The U.S. Securities and Exchange Commission filed charges against Jenni Yoon Jeong Lee (a/k/a Jenni Lee or Yoon Jeong Lee) of Federal Way, Wash., and Washington-based Evergreen Property Developments LLC, which Lee controlled, for their years-long fraudulent scheme targeting elderly members of the Korean-American community.
Lee was previously associated, according to the filing, as a registered representative with several broker-dealers from March 2001 to September 2006, July 2008 to November 2008, and November 2010 to January 2011. At times during the fraudulent scheme, she was employed as a contractor for an affiliate of a registered investment adviser; however, Lee wasn’t authorized to provide advice regarding securities investments on behalf of the registered firm or affiliate. The SEC said she is licensed as an insurance producer with the Washington State Office of the Insurance Commissioner.

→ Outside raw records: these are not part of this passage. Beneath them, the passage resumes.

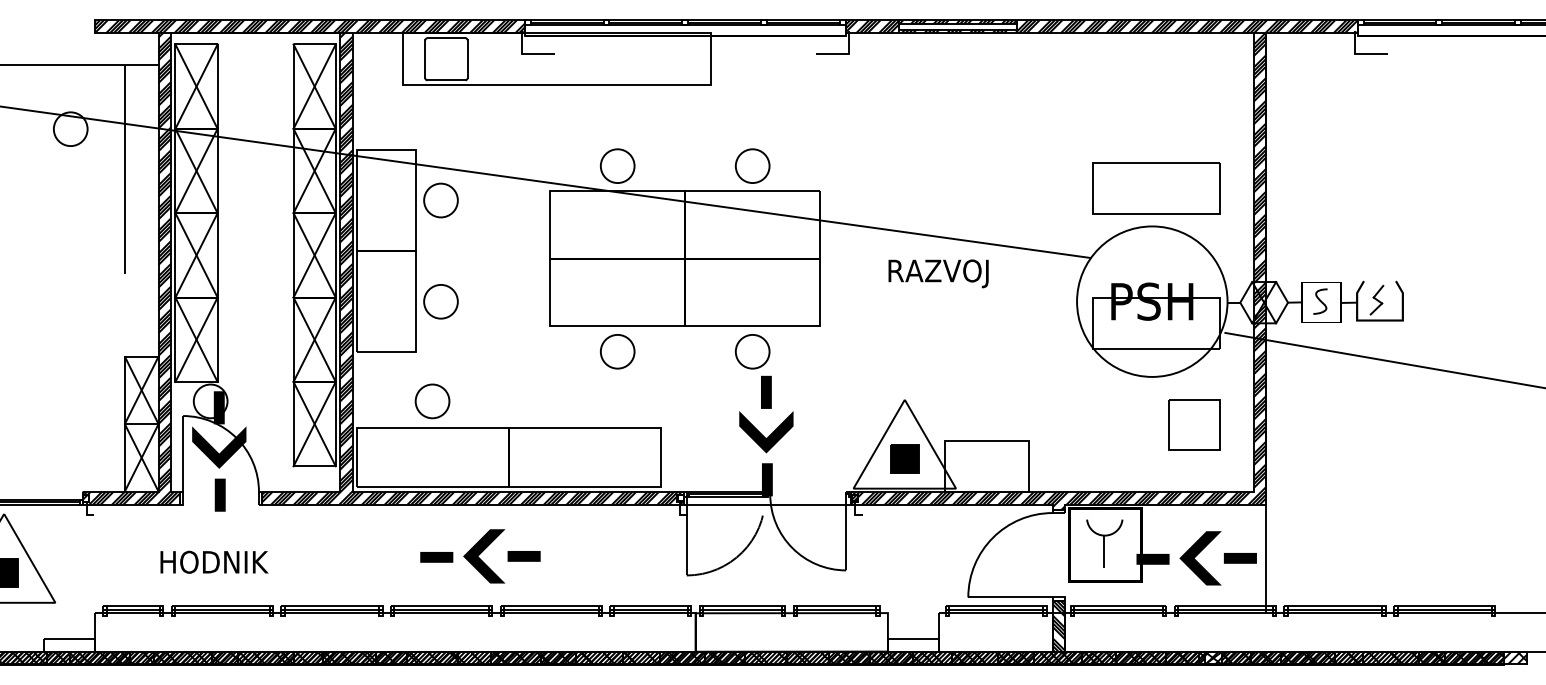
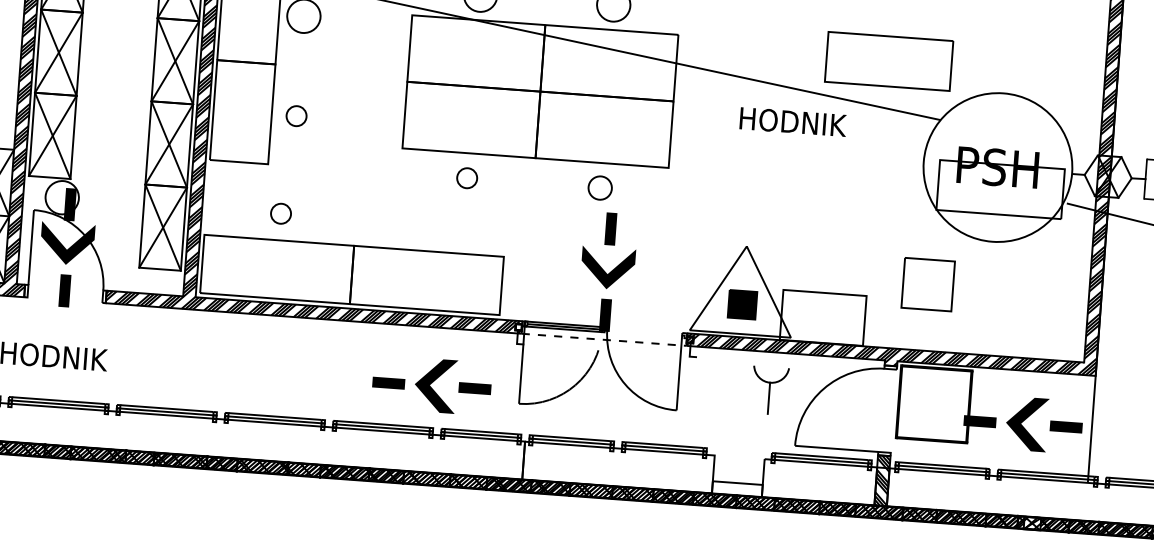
part: (1156, 188) -> (888, 61), moved
text: (943, 273) -> (794, 124), RAZVOJ -> HODNIK
circle: (440, 301) -> (296, 115), size x0.6
circle: (617, 351) -> (467, 177), size x0.6
circle: (752, 351) -> (600, 187), size x0.7
circle: (432, 401) -> (280, 213), size x0.6
part: (1194, 424) -> (928, 284), moved
line: (767, 504) -> (603, 339), solid -> dashed
part: (1104, 543) -> (769, 390), moved
part: (480, 556) -> (431, 385), moved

According to the SEC’s complaint, from at least May 2015 to March 2024, Lee, through Evergreen and other sham entities that she controlled, solicited approximately $2.7 million from more than 33 investors. As alleged in the complaint, Lee used her family relationships and affiliation as a member of the Korean-American community to gain the trust of her victims – even helping some select insurance products and apply for Medicare benefits. As alleged, Lee falsely held herself out as a current investment adviser and misrepresented to her clients that she would invest their money through or in legitimate companies capable of providing returns. Instead of making genuine investments on her clients’ behalf, the SEC alleges that Lee violated her fiduciary duties by investing her clients’ funds with or in Evergreen or other entities she controlled and masking the reality that the entities had no genuine business operations and lacked any capacity to generate returns on the funds Lee raised.
The SEC also alleges that Lee, while acting as an investment adviser, recommended that some of her clients fund self-directed individual retirement accounts, or SDIRAs, and obtained access to those SDIRAs through false or deceptive means, such as naming herself as an interested party or listing her email address on account applications. As alleged, Lee then used her clients’ SDIRA funds, often without her clients’ knowledge or consent, to purchase direct investments in Evergreen and her other entities in the form of unsecured promissory notes that Lee offered and sold. These promissory notes included, as alleged, promises to make yearly interest payments ranging from 1% to 7% and to return investors’ principal upon maturity. Most of Lee’s clients relied on her verbal assurances regarding investing and future returns, according to the complaint.
As the SEC further alleges, Lee used all the funds she raised to either make Ponzi-like payments to earlier clients or to pay for her personal expenses, which included supporting her gambling habit and transfers to her parents’ accounts.
The SEC’s complaint, filed in the U.S. District Court for the Western District of Washington, charges Lee and Evergreen with violating Section 10(b) of the Securities Exchange Act of 1934 and Rule 10b-5 thereunder and Section 17(a) of the Securities Act of 1933, and charges Lee with violating Sections 206(1) and (2) of the Investment Advisers Act of 1940. The SEC seeks permanent injunctions, including conduct-based injunctions against Lee, disgorgement, and civil penalties.